Kiko USA, the professional make-up and skin care brand, has filed for bankruptcy under chapter 11.
A subsidiary of Italy’s Kiko, which sells under the Kiko Milano brand, Kiko USA submitted the document for voluntary relief in the District of Delaware.
Kiko USA operates 28 retail locations in the US and one in Puerto Rico, and has already started to close some of its stores with plans to shutter 24 remaining underperforming locations by 28 February, 2018.
In a document filed by Kiko USA’s CEO Frank Furlan, he explained that retail sales had not “been sufficient” to cover costs, which primarily consist of rent and labour.
The company ran intro trouble due to the “general downturn in the retail industry” including a shift away from bricks-and-mortar retail to online channels.

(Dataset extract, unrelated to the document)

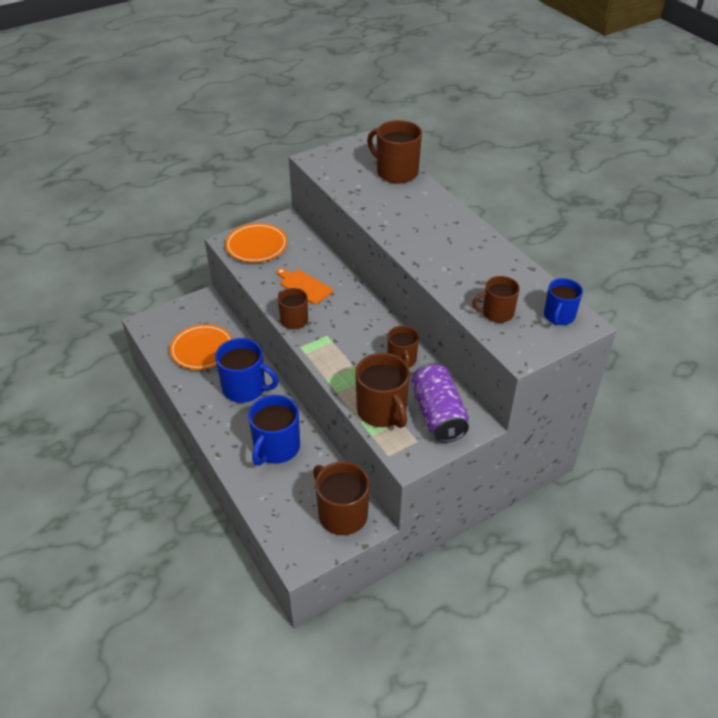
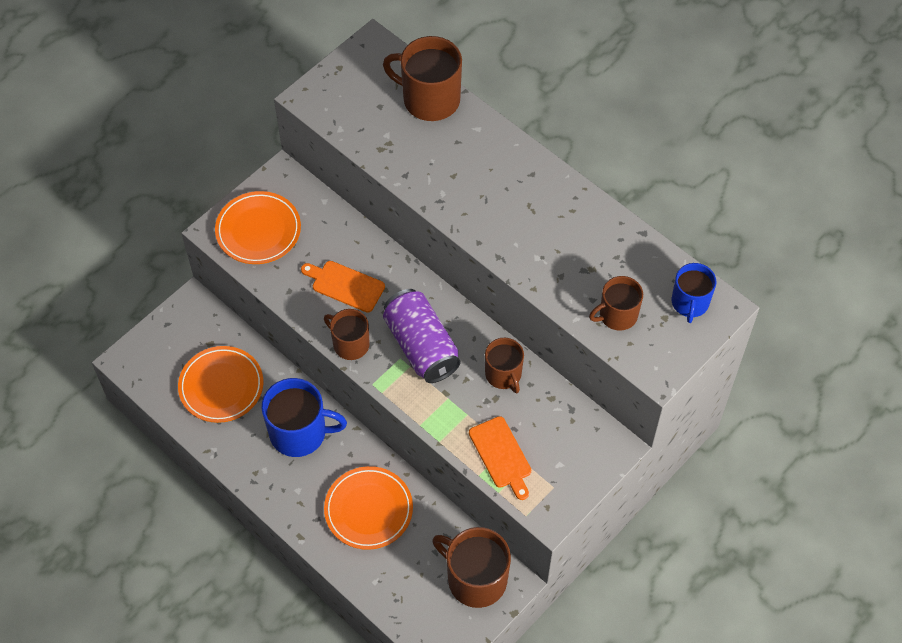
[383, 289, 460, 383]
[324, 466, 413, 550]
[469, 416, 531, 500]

Kiko USA faced a liquidity crisis by the end of autumn 2016, confronted with dwindling cash flows and sales projections “well under” historical numbers.

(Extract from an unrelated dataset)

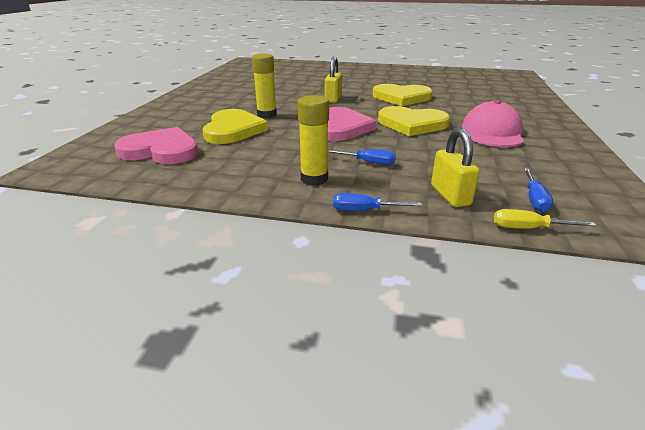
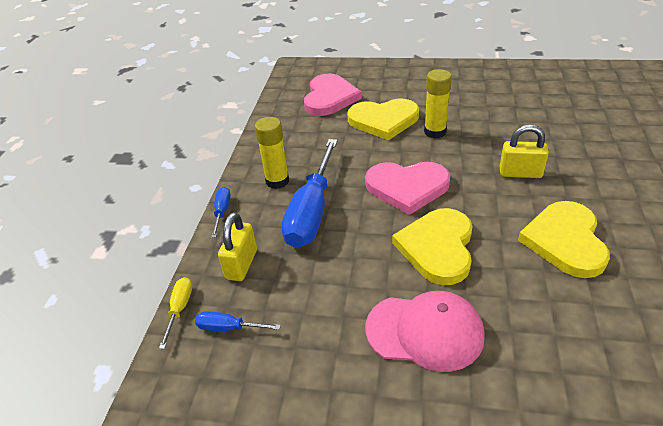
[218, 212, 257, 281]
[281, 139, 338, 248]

The company employs 244 members of staff, including 95 full-time employees. In the document, it noted: “As the Debtor [Kiko USA] implements right-sizing measures, including a physical store footprint, the Debtor believes a more efficient allocation of employees will present a significant opportunity for savings.”
Kiko USA has hired a Chief Restructuring Officer, Mark Samson, Managing Director of Metzler Henrich & Associates, to oversee its restructuring efforts “to help preserve and maximise value” for the benefit of the company and its shareholders.
The company has outlined a New Strategic Plan, which involves re-focusing on product assortment, realigning distribution focusing on five remaining retail locations, enhancing customer experience, optimising targeted marketing, implementing organisational changes, and growing the company’s e-commerce and Amazon Prime offering.